Accusati di ricettazione, scagionati in tre
CARSOLI. Erano stati fermati con una caldaia e una stufa a gas in macchina, secondo le forze dell’ordine provento di un furto perpetrato in abitazione. Per questo motivo furono denunciati e finirono...
CARSOLI. Erano stati fermati con una caldaia e una stufa a gas in macchina, secondo le forze dell’ordine provento di un furto perpetrato in abitazione. Per questo motivo furono denunciati e finirono sotto processo per il reato di ricettazione. Il giudice della sezione penale del tribunale di Avezzano, Stefano Venturini, li ha però assolti, in quanto «il fatto non sussiste».
Si tratta di Fabio e Roberto Marcelli, rispettivamente di 49 e 34 anni, e Simone Tulli (33). Persone già finite in passato nei guai per lo stesso tipo di reato.
Il giudice ha accolto le tesi difensive degli avvocati Clara Cardamone, Gianluca Presutti e Paolo Frani.

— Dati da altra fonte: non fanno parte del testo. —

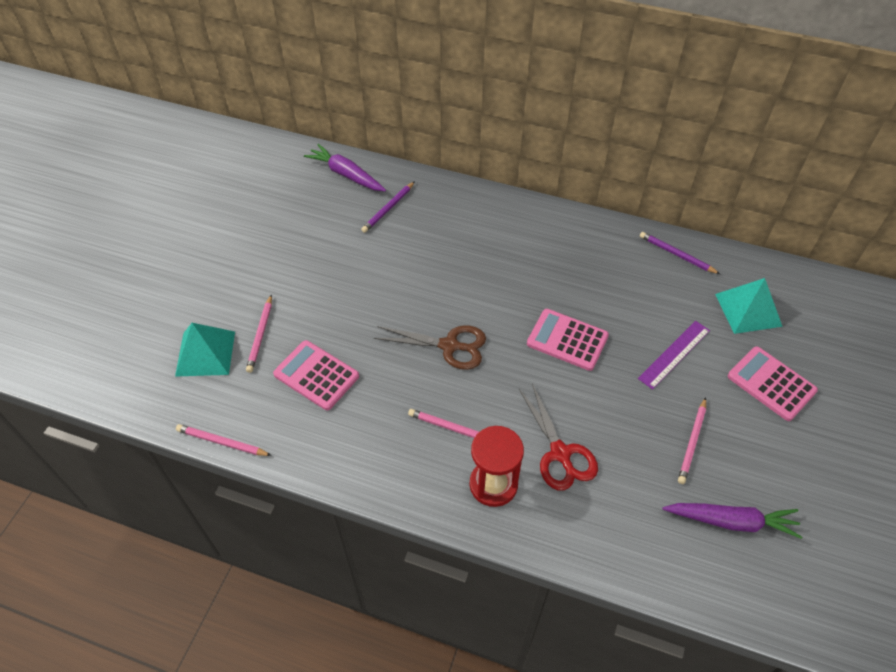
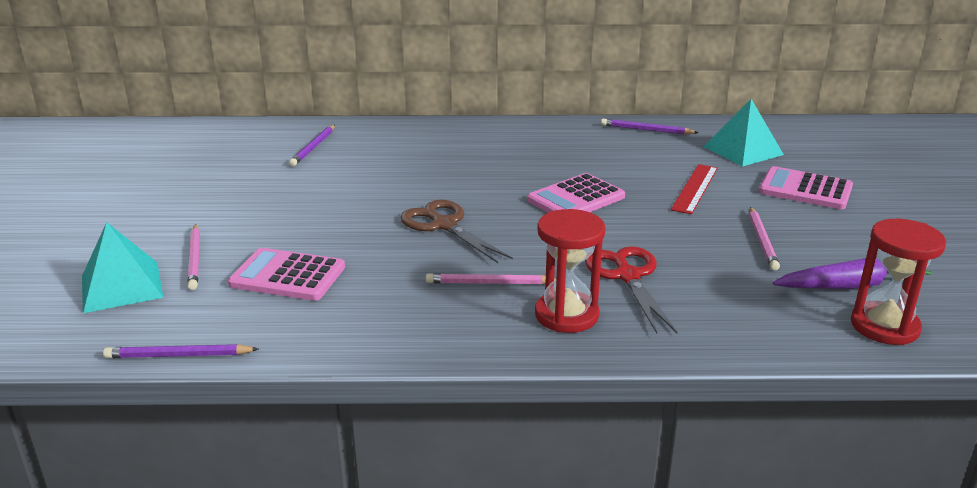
camera: 20 degrees left, 25 degrees down
(222, 442) = (179, 355): pink pencil -> purple pencil
(346, 174) = (250, 133): purple carrot -> none
(449, 346) = (444, 225): brown scissors -> brown scissors turned 120 degrees counterclockwise
(560, 453) = (627, 276): red scissors -> red scissors turned 150 degrees counterclockwise
(567, 340) = (576, 198): pink calculator -> pink calculator turned 45 degrees counterclockwise
(674, 354) = (694, 188): purple ruler -> red ruler
(729, 578) = (884, 326): none -> red hourglass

I fatti risalgono al febbraio del 2011, quando i tre furono fermati mentre erano a bordo dell’auto di uno di loro e furono trovati in possesso di quella che fu indicata come “la refurtiva” di un colpo messo a segno a Tagliacozzo. Gli avvocati sono riusciti a dimostrare, però, che non era possibile collegare il furto al ritrovamento della caldaia e della storia e soprattutto a dimostrare che si trattava della stessa merce.
Fabio e Roberto Marcelli, in passato, finirono sotto processo per essere stati riconosciuti come gli autori di un furto nello stabilimento “Galileo Avionica” del gruppo Selex Galileo, che si trova nell’area industriale di Carsoli. Erano stati filmati dalla telecamere, ma nel 2014 furono scagionati dall’accusa di tentato furto pluriaggravato, in quanto secondo il giudice le immagini della videosorveglianza non sarebbero bastate a dimostrare che si trattasse proprio di loro.